Most of those interviewed by CNBC, who said they had no personal knowledge of what Powell would decide, said they believe Powell will likely leave the Fed when his term as chair ends in May. None, however, would rule out some possibility that Powell would decide to stay, perhaps for a short time. Only former Fed Chair Marriner Eccles stayed on as a governor when his 14-year tenure as chair ended in 1948. As a governor, Eccles was instrumental in striking the 1951 Treasury-Fed accord that ended the Fed’s obligation to keep rates low and helped establish the modern notion of Fed independence. The Trump administration wants to lower rates, in part, to reduce the cost of servicing the U.S. debt.

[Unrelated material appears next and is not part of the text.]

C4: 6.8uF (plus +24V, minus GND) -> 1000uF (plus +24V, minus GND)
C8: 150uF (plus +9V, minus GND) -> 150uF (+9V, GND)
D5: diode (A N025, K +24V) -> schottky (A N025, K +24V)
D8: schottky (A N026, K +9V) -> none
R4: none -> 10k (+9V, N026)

On one level, the decision for Powell is a simple one of math. Three Trump appointees currently sit on the seven-member board of governors. If Powell leaves that would immediately hand the president the majority of the board. If they voted as a bloc — an uncertain assumption — it could go a long way toward delivering the president his call for ultra-low interest rates.

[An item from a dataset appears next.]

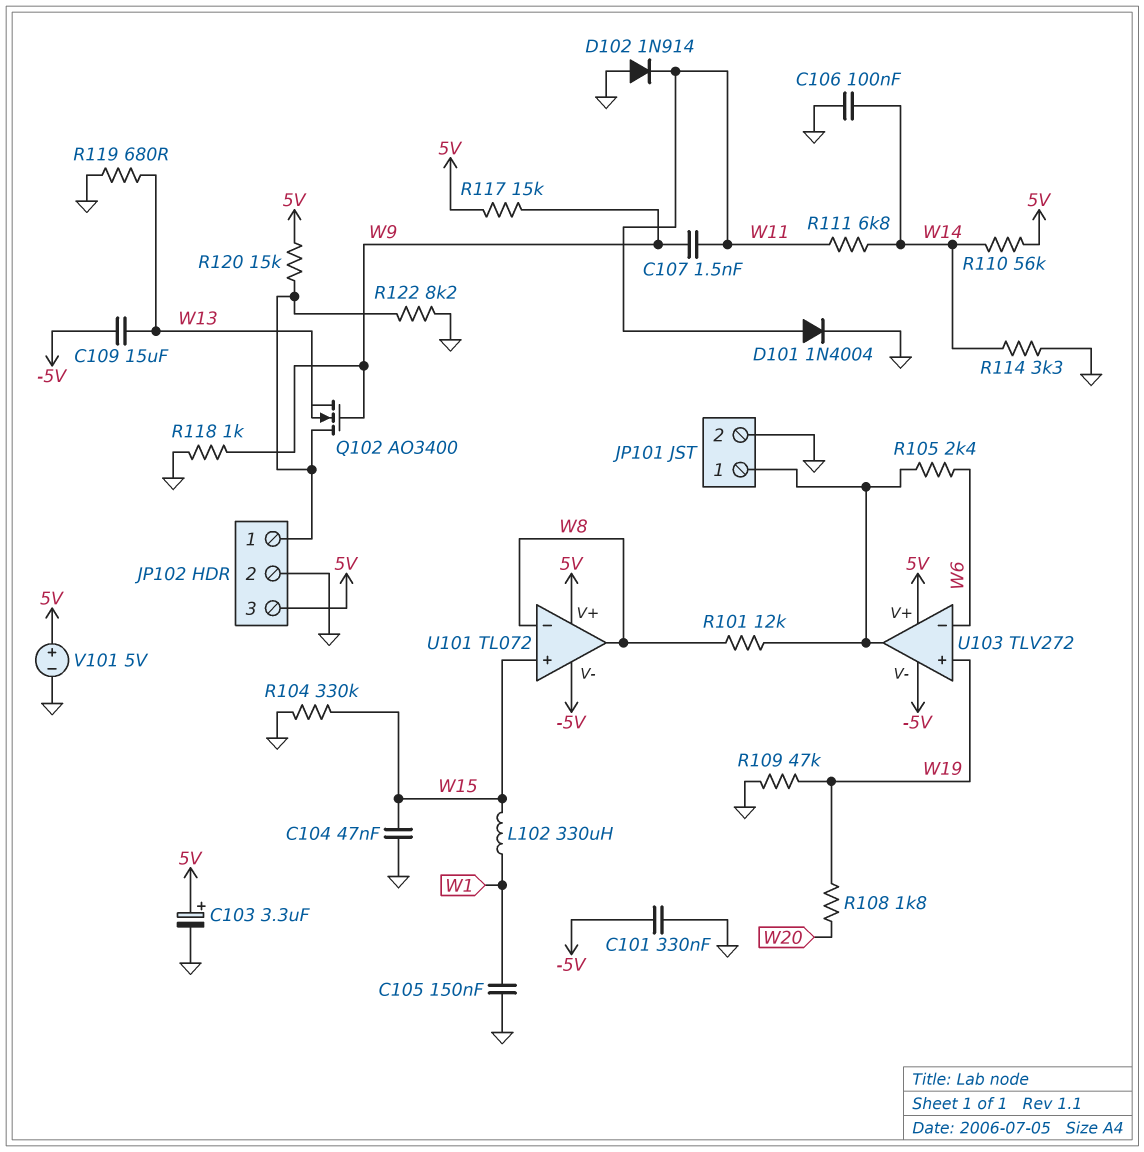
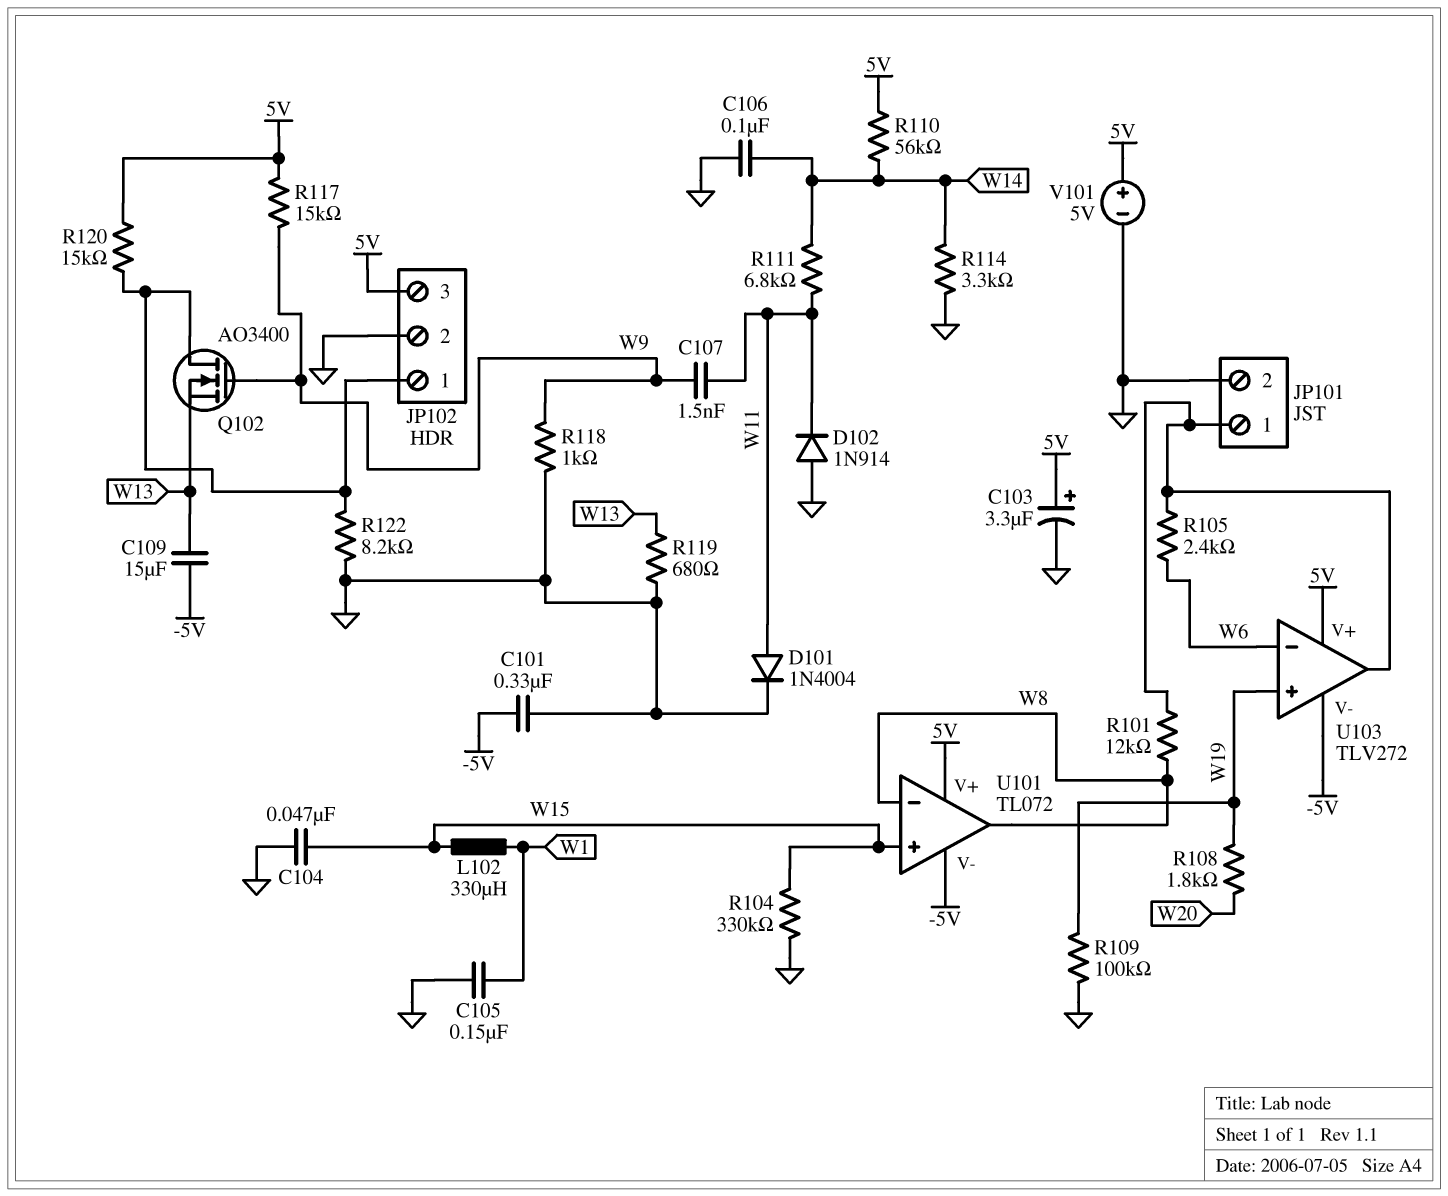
R109: 47k (GND, W19) -> 100k (GND, W19)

Of more concern, the Federal Reserve Act appears to give the board’s majority the ability to fire individual bank presidents who oppose rate cuts. There is some doubt about whether the firing could be done without cause, but Powell’s continued presence on the board, even if he were in the minority, could help stave off such extreme outcomes.

Among those interviewed by CNBC, some suggested the outcome of Fed Gov. Lisa Cook’s case could weigh on Powell’s decision. Trump fired Cook amid an allegation of mortgage fraud, which she has denied. Courts have stayed the firing and allowed Cook to remain in office. The Justice Department has not brought charges against Cook.

But the Supreme Court will hear the case on January 21 with a decision sometime after that. If Cook is removed, that would immediately give Trump the majority. The question is whether it comes with broad authority from the Supreme Court for the president to remove other board members. In that case, Powell would likely be next on the president’s attack list.

Much of the concern, however, assumes a worst-case scenario that might not be warranted. There is no guarantee that governors appointed by the president will do his bidding. For example, all three Trump-appointed governors just voted to reappoint all 12 district bank presidents to new five-year terms, though the board would still have the power to remove them individually.

One area of speculation is whether Powell is attempting to exercise leverage over the administration. By not revealing his choice, Powell could be sending a message that he would stay if the president nominates extreme candidates but would go if he deems them reasonable. There is no evidence that Powell is actually thinking that way. Powell has remained generally apolitical on fiscal issues during his tenure and has not responded publicly to the president’s frequent insults.

All of which leads several Fed observers to believe Powell will ultimately leave when his tenure as chair is up. Staying would be on overtly political move, one that would buck recent institutional tradition and open the Fed to even greater political criticism. Powell would then be undermining the very institution he was trying to preserve by staying.

Another theory: Powell’s refusal now to say what he will do could be considered a simple, symbolic exercise of independence, reiterating that it’s his legal right to decide when he leaves and he will announce his intentions when he’s ready.